You don't think you're stacking a whole bunch of strained interpretations on top of one another, there, just to say that it doesn't mean what it actually seems to mean on the surface?

The text preceding the verse does talk about Jews, but it also talks about Christians--and it really seems to mostly be about how these peoples of the book had abandoned the covenants Allah had given them, and would pay for it unless they convert to Islam.

And the text immediately preceding vs 32 isn't about the Jews specifically--it's about Cain and Abel, and thus generalizes to pretty much all of humankind...

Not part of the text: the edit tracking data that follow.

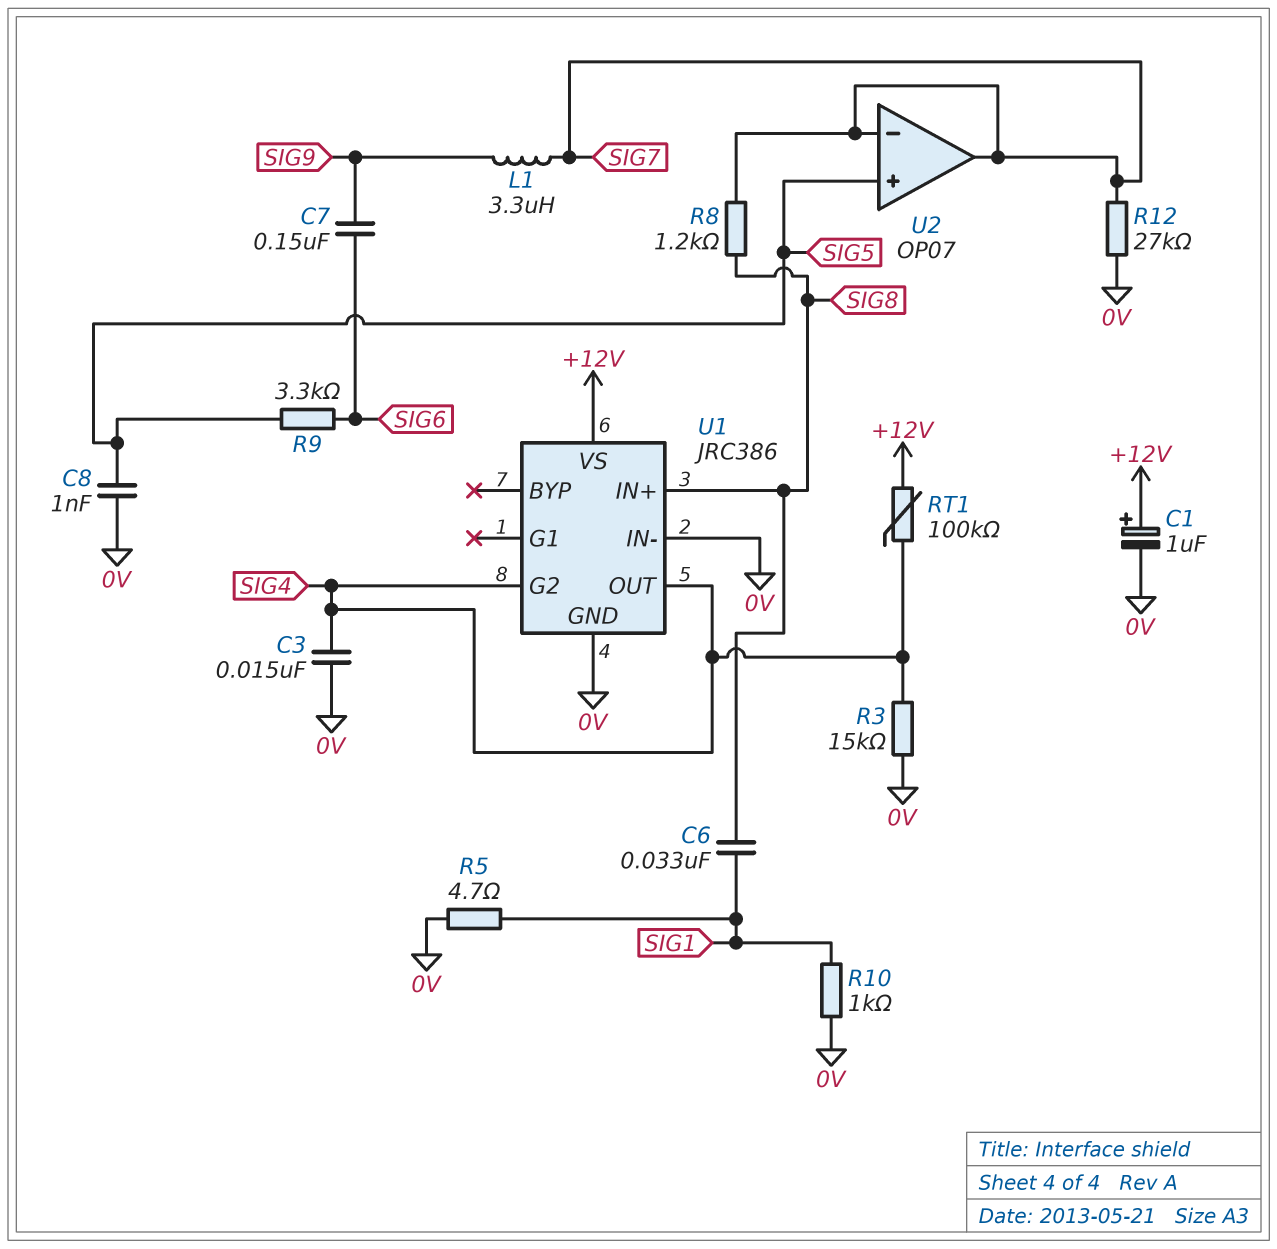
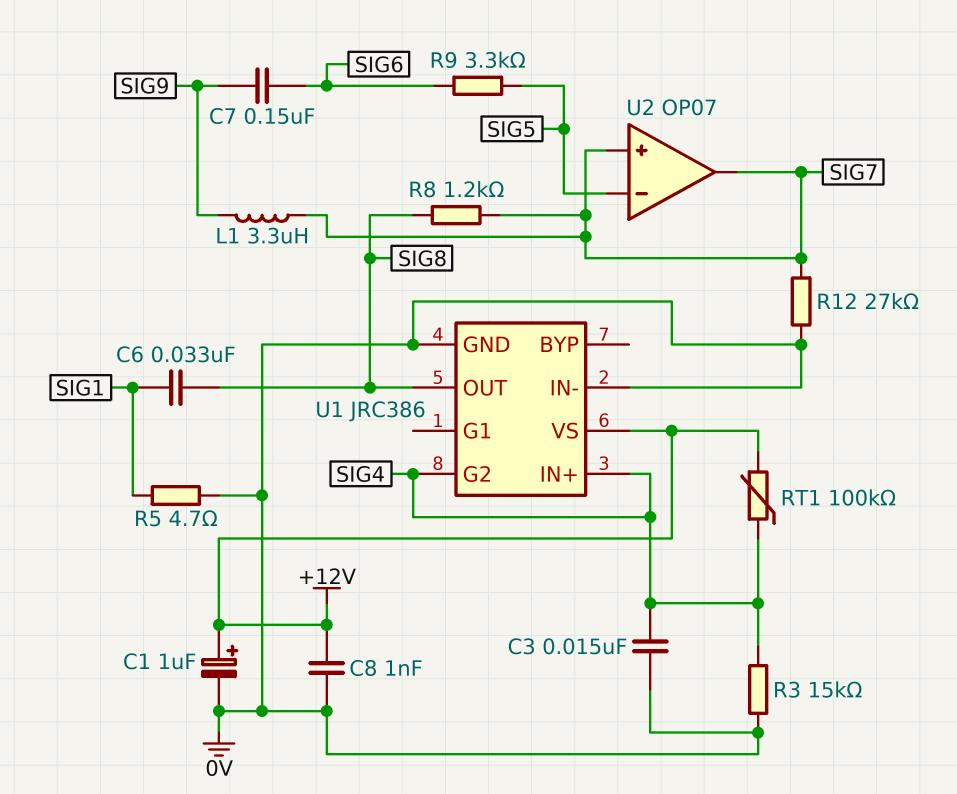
C8: 1nF (0V, SIG5) -> 1nF (+12V, 0V)
R10: 1k (0V, SIG1) -> none
U1 pin IN+: SIG8 -> SIG4
U1 pin OUT: SIG4 -> SIG8
U2 pin in+: SIG5 -> SIG7
U2 pin in-: SIG7 -> SIG5

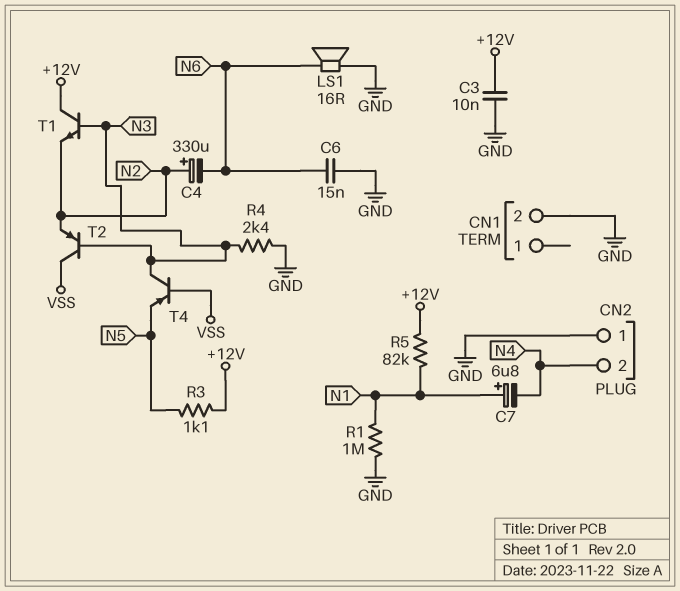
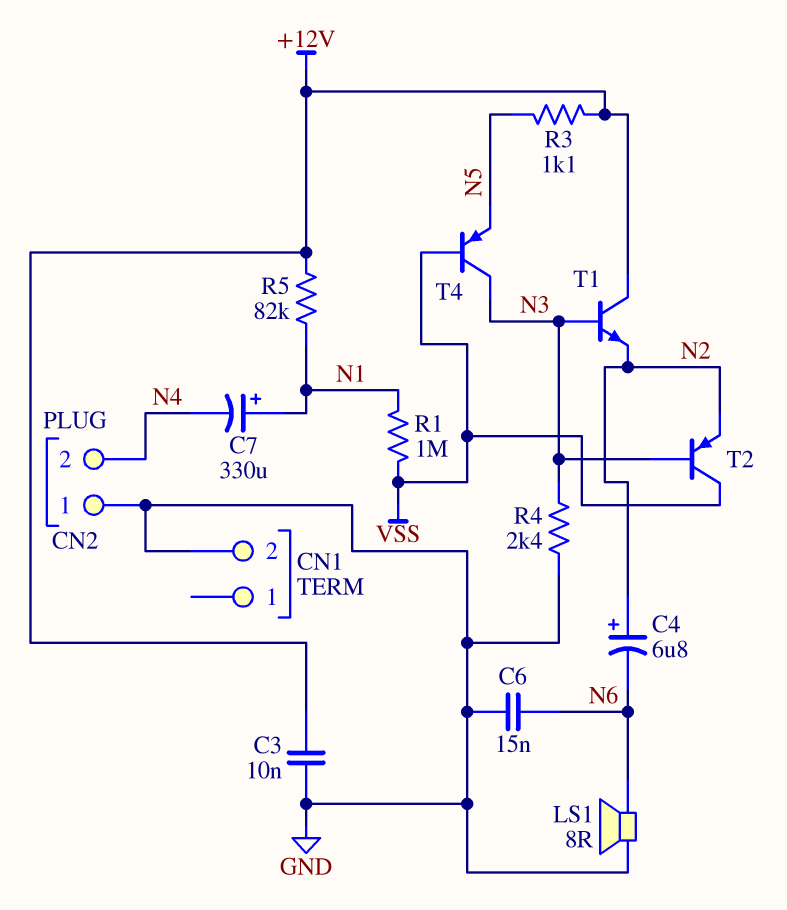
C4: 330uF (plus N2, minus N6) -> 6.8uF (plus N2, minus N6)
C7: 6.8uF (plus N1, minus N4) -> 330uF (plus N1, minus N4)
LS1: speaker 16R (GND, N6) -> speaker 8R (GND, N6)
R1: 1M (GND, N1) -> 1M (N1, VSS)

Meanwhile the reference in 32 doesn't really seem to refer to what should be done to Jews, the reference to the Children of Israel is a reference to the command that Allah had already given them--as in, "I already told the Jews about this rule way back when because of what Cain did, and even after I gave them proofs and evidence, they still disobeyed."

Verse 33 certainly doesn't carry forward your strained interpretation, it just reiterates what Allah is claiming he already told the Jews: "Indeed, the penalty for those who wage war against Allah and His Messenger and strive upon earth [to cause] corruption is none but that they be killed or crucified or that their hands and feet be cut off from opposite sides or that they be exiled from the land."

"His Messenger" is clearly Muhammed, so he's bringing it into the here and now (the there and then, really, but you get that?)--with the emphasis on the "Yeah, I do want you guys to kill folks," part, as if He wants to make sure that folks get that there are, indeed, exceptions to the "no killing" rule he just told you he already told the Jews, and here they are, in case you missed them in the last verse...

As for whether the penalty of death is specifically regarding fitnah, and the penalty for general mischief is just chopping off a hand and a foot--there are actually three distinct penalties for the two crimes: exile is in there too, so I'm not sure your syntax mirroring theory holds up...particularly since "fasad" is the single component that is mentioned in both verses 32 and 33 regarding the apparent context of what justifies killing a human being.

(And I get that you'll probably just argue that "killing and crucifying" are the two punishments for fitnah, whereas maiming and exiling are the two punishments for fasad--even though crucifixion is really just a specific form of execution, but it does also bear mentioning that there is nothing that semantically suggests that such an interpretation was actually the intended meaning, you're merely imposing an unwarranted distinction upon the meaning of the text purely out of speculation of what the syntax might imply...)

Meanwhile, the verse about forgiving people who repent and convert to Islam seems mostly to bolster the idea that the vague crime of corruption/mischief refers largely to disbelief--"If they're fighting against belief in my message, kill 'em, but if they repent and submit to my messenger's message before you capture them, you can forgive them for stirring up disbelief before." The criterion upon which Allah is judging whether or not they deserve death is whether they are submitting to the belief narrative...

I'm not saying that there is no potential interpretive latitude, here, Fenring--clearly there is. I'm simply pointing out that the violent Islamist interpretation is actually a pretty natural interpretation of the text. It actually relies less upon stacking several narrow, strained interpretations upon each other...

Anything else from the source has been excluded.